‘The Stonemason’, capolavoro di McCarthy non ancora tradotto: tra Bibbia, Faulkner e la tragedia greca di Eschilo

Cormac McCarthy è tra i grandi narratori viventi; nella sonorità linguistica che fa falò della fascina delle ossa, Meridiano di sangue sta tra i libri titanici di sempre. In ogni caso, da qualsiasi lato pigliate McCarthy, cascate bene. I suoi libri trascinano nell’al di là della narrativa, nel luogo degli interrogativi micidiali. Non si leggono: obbligano a una scelta – persino a una responsabilità che riguarda il nostro stare al mondo.

 

L’anno scorso, in un vasto articolo che battezza l’irritante sbadataggine – diciamo così – della grande editoria italiana – prona a ciò che potrebbe piacere al lettore, preso per cretino, alimentando le classiste classifiche, più che alla grandezza in sé – Alessandro Gnocchi ha ribadito che di Cormac McCarthy, che crea nel vortice della rovina, c’è tutto. Tranne un testo. Il testo s’intitola The Stonemason, è stato pubblicato nel 1994, gli esperti lo dicono “un notevole fallimento”.

The Stonemason è centrato sulla figura di Ben Telfair, nero, poco più che trentenne, al contempo narratore e attore del dramma. Siamo negli anni Settanta, a Louisville, Kentucky; Ben abbandona gli studi universitari in psicologia per perpetuare la tradizione di famiglia. Di mestiere, i suoi sono scalpellini, tagliatori di pietre. Il totem della famiglia Telfair è nonno Papaw, che incarna i valori dell’onestà, della rettitudine, della fede. Ben è lì che vorrebbe radicarsi, ma il mondo lo morde e lacera la famiglia. La sorella più grande di Ben, Carlotta, vive un matrimonio devastato: il figlio di lei, quindicenne, è un perduto, richiamato dalla dissipazione, dalla droga. La moglie di Ben, Maven, sogna il riscatto sociale, è bella, vuole diventare avvocato. Il padre di Ben, travolto da un tracollo finanziario, si uccide.
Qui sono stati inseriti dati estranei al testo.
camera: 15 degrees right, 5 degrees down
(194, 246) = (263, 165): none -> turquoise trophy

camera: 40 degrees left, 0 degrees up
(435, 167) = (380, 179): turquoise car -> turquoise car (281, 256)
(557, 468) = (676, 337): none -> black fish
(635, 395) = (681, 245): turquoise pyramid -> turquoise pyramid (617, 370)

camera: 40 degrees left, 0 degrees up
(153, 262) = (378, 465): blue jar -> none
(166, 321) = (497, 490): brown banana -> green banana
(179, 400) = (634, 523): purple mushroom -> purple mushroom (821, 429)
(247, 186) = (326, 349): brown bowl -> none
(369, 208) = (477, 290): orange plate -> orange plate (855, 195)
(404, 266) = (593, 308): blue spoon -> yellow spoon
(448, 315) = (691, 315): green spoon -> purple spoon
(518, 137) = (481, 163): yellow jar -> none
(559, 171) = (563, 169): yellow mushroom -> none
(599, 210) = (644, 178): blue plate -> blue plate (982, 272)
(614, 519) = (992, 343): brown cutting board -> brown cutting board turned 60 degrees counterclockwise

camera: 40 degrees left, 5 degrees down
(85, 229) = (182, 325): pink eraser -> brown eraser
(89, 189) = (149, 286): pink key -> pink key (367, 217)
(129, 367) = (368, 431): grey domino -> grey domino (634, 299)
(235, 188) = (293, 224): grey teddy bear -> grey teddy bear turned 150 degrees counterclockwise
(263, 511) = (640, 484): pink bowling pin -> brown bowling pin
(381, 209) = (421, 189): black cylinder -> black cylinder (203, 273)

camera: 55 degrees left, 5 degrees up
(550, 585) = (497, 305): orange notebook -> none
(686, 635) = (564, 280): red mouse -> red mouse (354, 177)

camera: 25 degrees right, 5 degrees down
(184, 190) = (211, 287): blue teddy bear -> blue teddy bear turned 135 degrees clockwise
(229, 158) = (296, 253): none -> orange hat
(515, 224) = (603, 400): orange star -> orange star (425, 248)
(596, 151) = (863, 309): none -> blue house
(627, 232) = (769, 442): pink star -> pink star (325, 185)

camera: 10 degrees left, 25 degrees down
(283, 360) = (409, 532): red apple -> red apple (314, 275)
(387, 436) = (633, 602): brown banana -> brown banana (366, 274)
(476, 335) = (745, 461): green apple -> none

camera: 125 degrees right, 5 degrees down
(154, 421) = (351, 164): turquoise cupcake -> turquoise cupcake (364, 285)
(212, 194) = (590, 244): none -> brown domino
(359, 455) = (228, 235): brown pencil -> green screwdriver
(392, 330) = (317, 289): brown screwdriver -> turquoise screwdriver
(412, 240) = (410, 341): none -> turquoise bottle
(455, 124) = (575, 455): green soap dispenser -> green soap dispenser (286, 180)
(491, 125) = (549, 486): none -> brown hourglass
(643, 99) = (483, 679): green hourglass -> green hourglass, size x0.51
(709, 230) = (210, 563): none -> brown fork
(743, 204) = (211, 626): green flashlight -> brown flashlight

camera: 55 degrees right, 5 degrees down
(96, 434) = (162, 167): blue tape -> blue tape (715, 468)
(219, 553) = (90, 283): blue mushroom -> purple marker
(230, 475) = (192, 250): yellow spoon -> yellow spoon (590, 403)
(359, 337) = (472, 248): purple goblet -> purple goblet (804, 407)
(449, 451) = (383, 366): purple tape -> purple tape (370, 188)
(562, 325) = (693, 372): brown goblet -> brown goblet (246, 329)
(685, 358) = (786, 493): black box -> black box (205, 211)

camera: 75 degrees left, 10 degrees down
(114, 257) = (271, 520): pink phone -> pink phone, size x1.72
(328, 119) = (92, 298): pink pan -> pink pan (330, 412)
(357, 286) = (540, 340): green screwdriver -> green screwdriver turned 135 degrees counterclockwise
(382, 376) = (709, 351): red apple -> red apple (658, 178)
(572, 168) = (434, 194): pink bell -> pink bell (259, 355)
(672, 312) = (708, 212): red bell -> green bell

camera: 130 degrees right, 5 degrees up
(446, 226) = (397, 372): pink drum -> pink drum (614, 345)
The Stonemason non è un play canonico. L’andamento è biblico, da libro dei re (e dei dannati). I monologhi di Ben – ad alta elettricità linguistica – interrompono spesso il dramma. Ben fa le funzioni del coro nella tragedia greca: qui sembra che Eschilo abbia i jeans, che sia passato dalla luce greca all’arcaica desolazione americana. Dietro Cormac McCarthy c’è l’esempio faulkneriano di Requiem for a Nun – straordinaria fusione di prosa e brandelli teatrali – e dei lati sinistri del teatro elisabettiano, John Webster.